Baines began paying it forward long before April, National Donate Life month. Baines visited with an older gentleman who was just getting started at Johns Hopkins and appreciated Baines coming and talking and seeing a positive result to give him hope.

And there was a 19-year-old who had a rare heart disease that came out of the blue. He didn’t want to talk to the doctors or nurses about getting on the donor’s list, but Baines sat and had a good conversation with him. The young man asked to see Baines’ scar to make sure Baines' accounting of his own journey was true. Two days later, he was willing to go on the list.

“That’s the least I can do, is keep awareness out there for donors,” Baines said. “People die on the waiting list. I was one of the fortunate ones. I’m not going to start out doing PSAs or anything like that. If somebody needs me to visit and talk about getting a heart transplant, I’ll be happy to talk with them.”

Baines has yet to meet his donor’s family. There is a process to making that happen, and the donor's family must want to meet as well. Baines, as he has for year, lives his life for his wife, his children, and his grandchildren -- but now also for the donor who gave him this second chance.

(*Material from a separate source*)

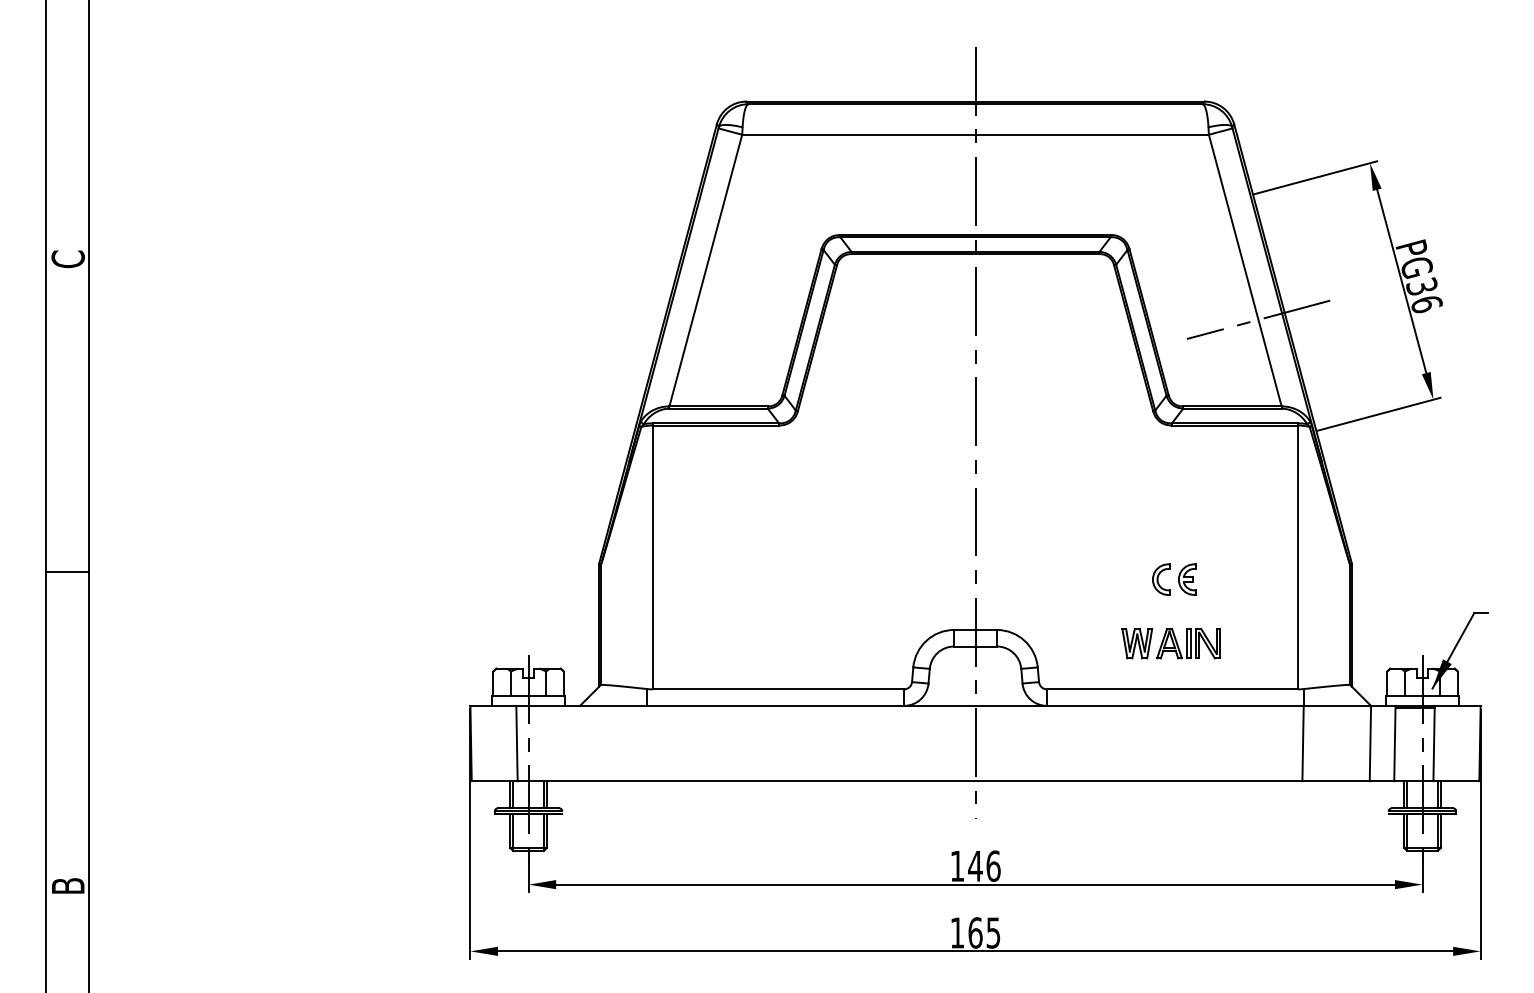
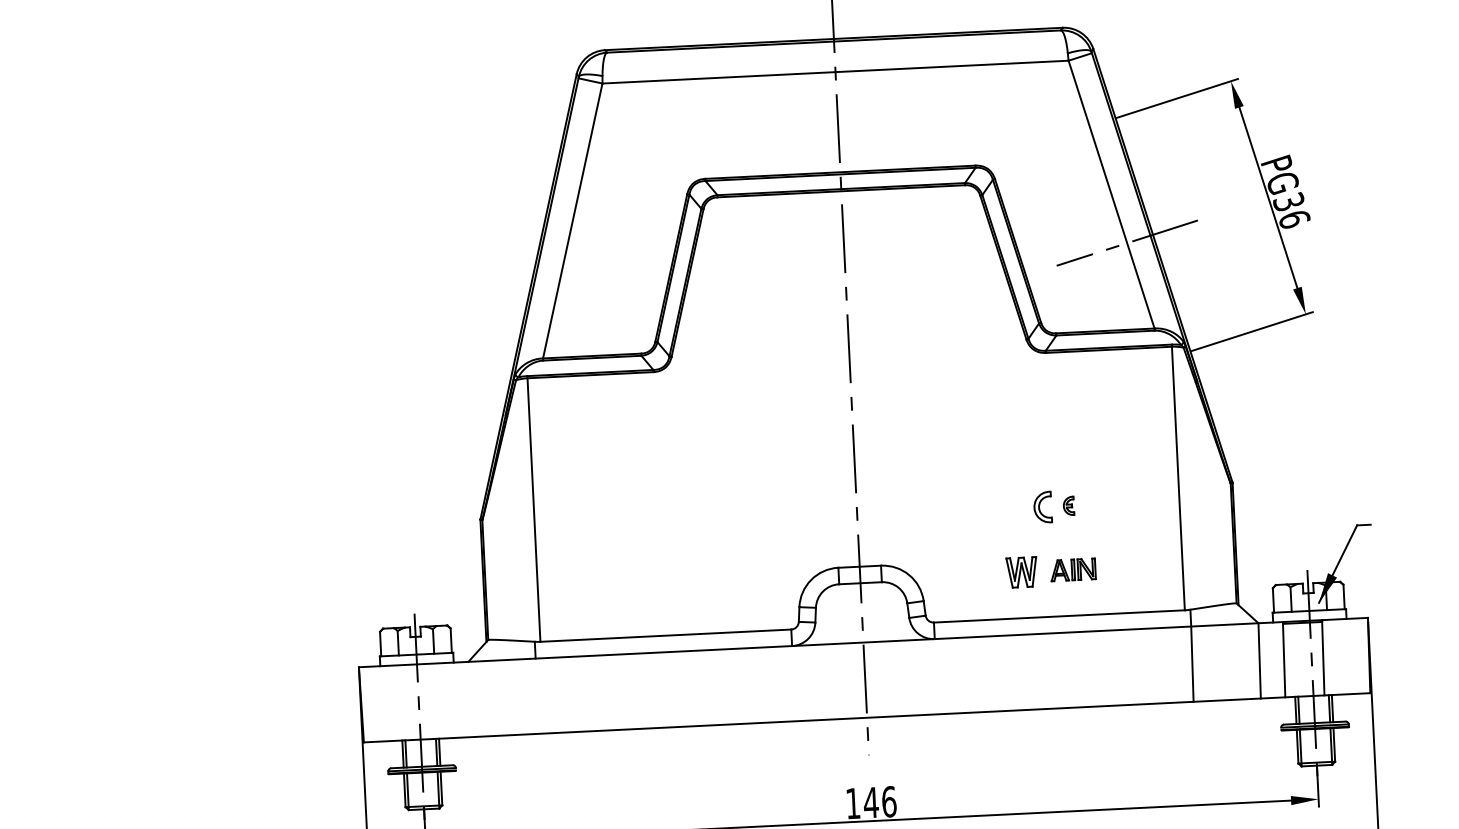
part: (1187, 579) -> (1068, 505), size x0.6
part: (1188, 643) -> (1073, 569), size x0.7
line: (516, 743) -> (406, 702), removed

Some transplant recipients have lived as many as 30-40 years post-surgery, “which is amazing,” Dr. Kilic said, so Baines could have many years ahead of him.

“We usually tell patients that 50 percent of the people are alive at 12 years," Dr. Kilic said, "and 50 percent people have passed away."

On Tuesday, Baines will be back with his White Sox family. It’s an exciting return, one filled with love and appreciation, even if caution still is a watchword.

“It’s like having a bunch of mothers,” Carter said of her nursing team. “We are very protective of our transplant recipients, and he’s amazing. We want him to do really well.”

“There are still foods he sort of can’t eat because of medication he’s taking,” Marla said. “He’s got to avoid infections. Wash his hands. So, we are just being cautious, and we are getting used to it. It’s become a part of our lives now.”

“You are dealing with two different body parts inside your body that are not yours,” Baines said. “I’ve got 10 months, almost 11 months now. ... When I get my biopsy, it has been zero [rejection], so that’s been a plus. It’s how I look at it. One day at a time.”